A CPI do Crime Organizado aprovou, nesta quinta-feira (26), a convocação do ex-presidente do Banco Central Roberto Campos Neto e do ex-ministro da Economia Paulo Guedes. As medidas integram uma nova etapa das investigações sobre o Banco Master.
A comissão também convocou o controlador do banco, Daniel Vorcaro, seu ex-sócio Augusto Lima e ex-ministros do governo Bolsonaro, como João Roma e Ronaldo Bento.
Além disso, foi aprovada a quebra de sigilo bancário, fiscal, telefônico e telemático da empresa Maridt Participações S.A., ligada ao ministro do STF Dias Toffoli. A comissão também aprovou a convocação dos irmãos do magistrado. As informações são do jornal Folha de S.Paulo.

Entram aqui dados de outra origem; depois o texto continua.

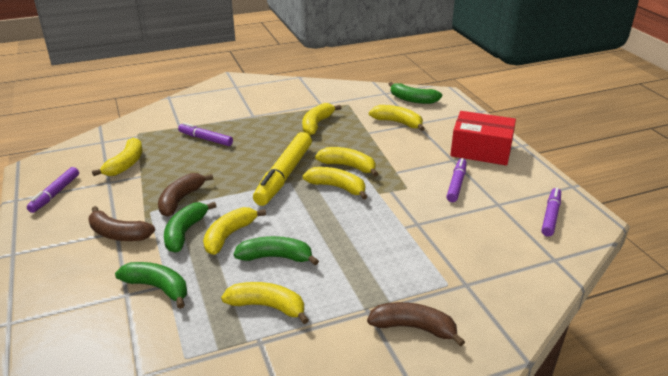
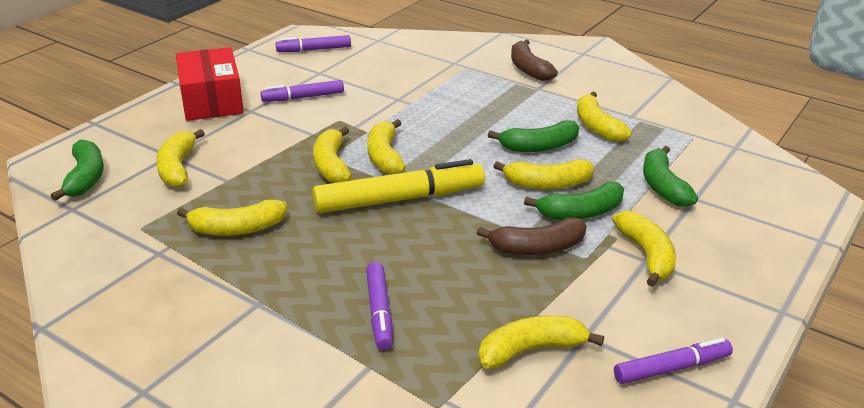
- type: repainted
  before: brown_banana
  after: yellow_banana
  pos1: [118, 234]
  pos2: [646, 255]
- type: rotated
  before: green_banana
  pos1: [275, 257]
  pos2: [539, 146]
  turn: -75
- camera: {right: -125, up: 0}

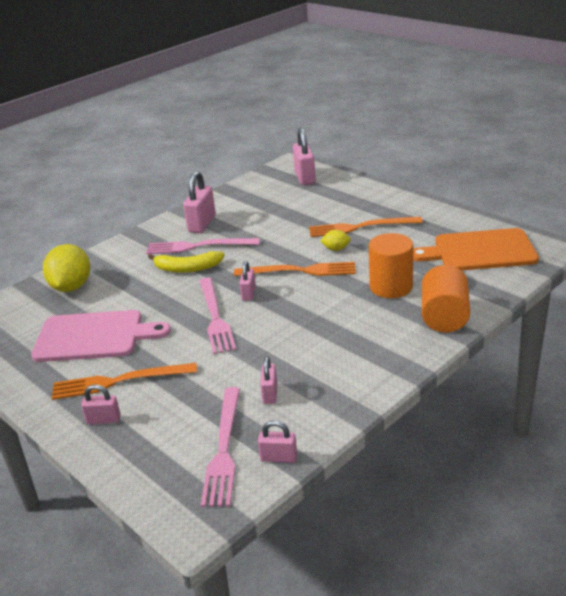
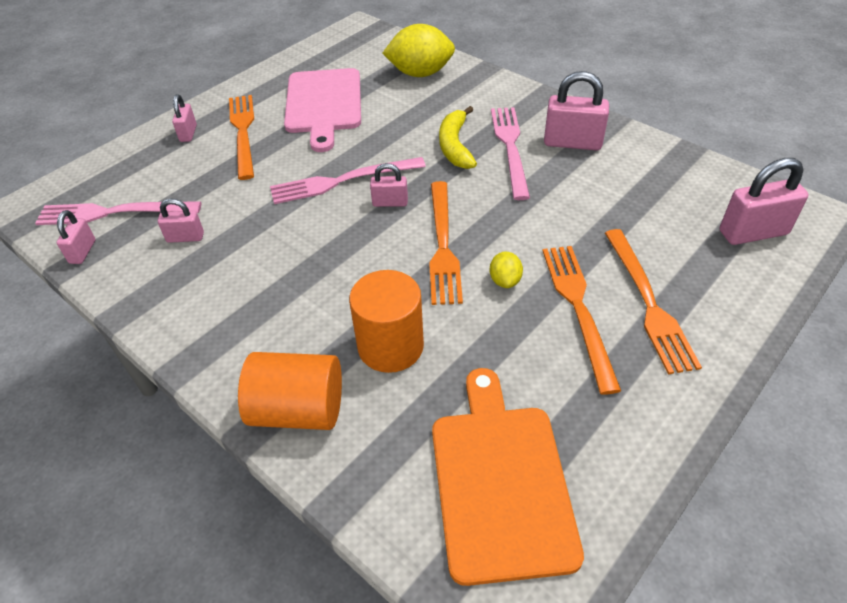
- type: new
  after: orange_fork
  pos2: [648, 302]
- camera: {right: 85, up: 15}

O pedido para ouvir Campos Neto foi apresentado pelo senador Jaques Wagner, que defende esclarecimentos sobre a atuação do Banco Central entre 2019 e 2024. “A integridade do Sistema Financeiro Nacional é uma barreira fundamental contra a lavagem de dinheiro e o financiamento de atividades ilícitas”, afirmou.

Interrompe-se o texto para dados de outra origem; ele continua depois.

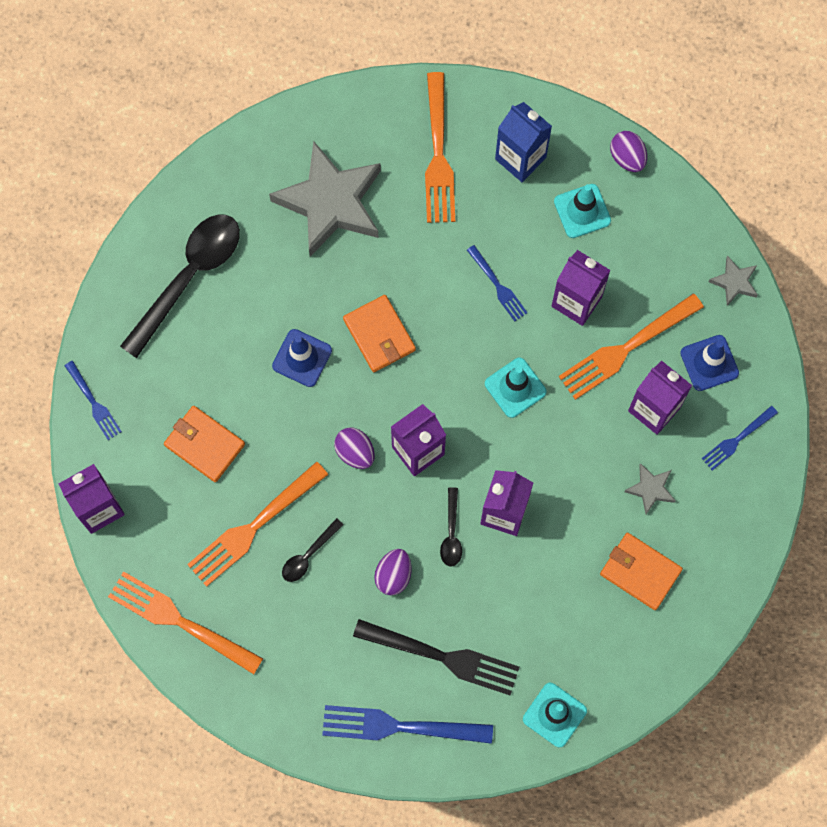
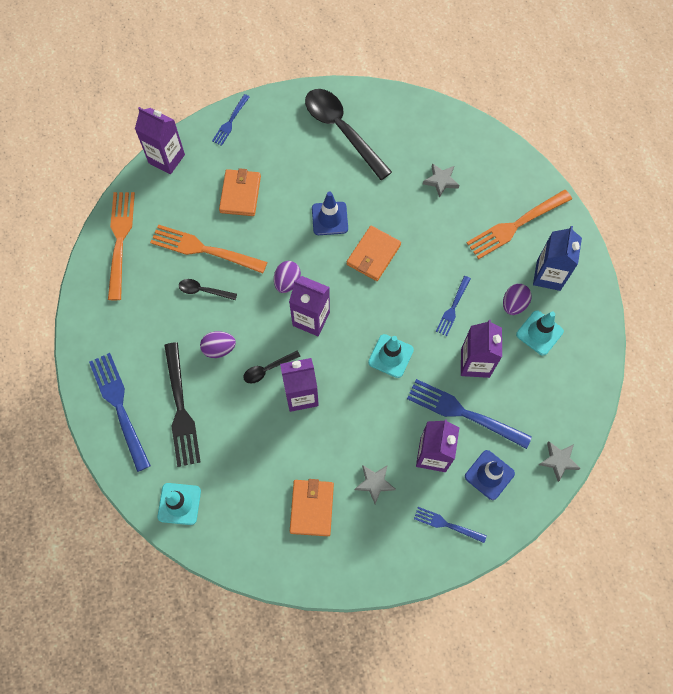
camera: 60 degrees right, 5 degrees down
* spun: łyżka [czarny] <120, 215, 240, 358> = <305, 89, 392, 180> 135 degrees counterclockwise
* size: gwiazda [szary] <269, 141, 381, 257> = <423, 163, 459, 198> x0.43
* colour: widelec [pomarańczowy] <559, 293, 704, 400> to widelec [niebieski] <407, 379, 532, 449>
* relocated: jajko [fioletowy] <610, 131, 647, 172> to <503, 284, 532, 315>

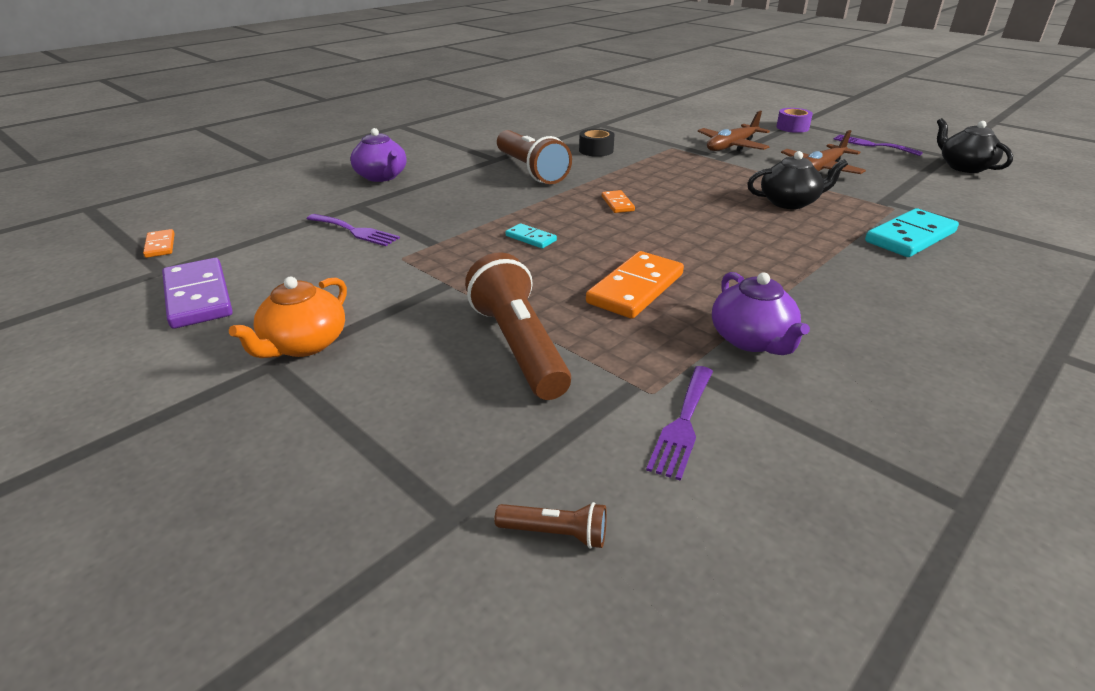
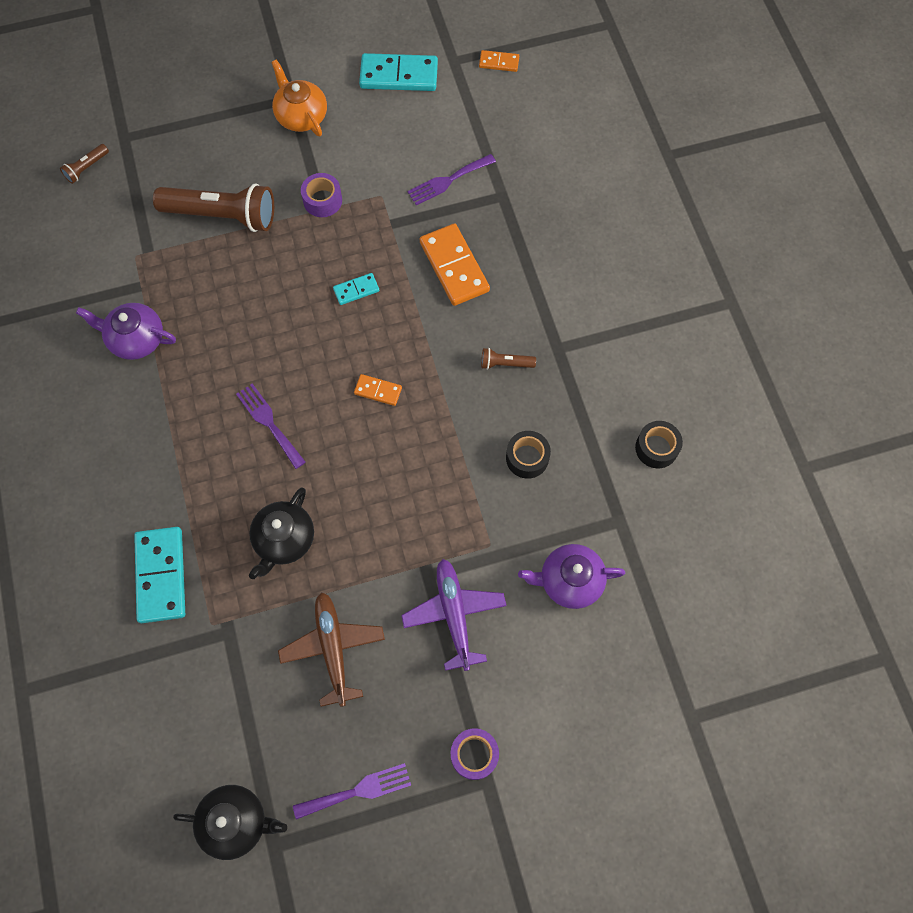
camera: 120 degrees right, 35 degrees up
* colour: kostka domina [fioletowy] <162, 258, 233, 329> to kostka domina [turkusowy] <359, 53, 438, 91>
* relocated: imbryk [fioletowy] <351, 128, 407, 182> to <518, 544, 625, 609>
* size: latarka [brązowy] <497, 130, 572, 184> = <481, 348, 536, 370> x0.44
* relocated: kostka domina [pomarańczowy] <586, 251, 684, 319> to <420, 223, 490, 306>
* relocated: widelec [fioletowy] <646, 366, 713, 481> to <236, 383, 306, 469>
* colour: samolot [brązowy] <698, 111, 770, 152> to samolot [fioletowy] <401, 559, 507, 671>
* appeared: taśma klejąca [fioletowy] <301, 173, 342, 217>
* appeared: taśma klejąca [czarny] <635, 421, 683, 468>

Já a convocação de Guedes, justificada pelo senador Randolfe Rodrigues, foi aprovada sob o argumento de que é necessário apurar o ambiente regulatório durante sua gestão no Ministério da Economia, entre 2019 e 2022.
No caso da Maridt Participações, a CPI determinou a transferência de dados ao Coaf e o envio de Relatório de Inteligência Financeira (RIF), abrangendo o período de janeiro de 2022 a fevereiro de 2026.
Foram ainda aprovados convites, de comparecimento facultativo, ao atual presidente do Banco Central, Gabriel Galípolo, ao ex-ministro da Fazenda Guido Mantega, ao ministro da Casa Civil, Rui Costa, ao ministro do STF Alexandre de Moraes, à advogada Viviane Barci de Moraes e ao próprio Dias Toffoli.
O presidente da CPI, senador Fabiano Contarato, afirmou que a comissão inicia uma fase “decisiva” das investigações. Segundo ele, os requerimentos aprovados permitirão aprofundar a apuração sobre as conexões e responsabilidades relacionadas ao caso. Ao todo, 63 requerimentos foram aprovados na sessão.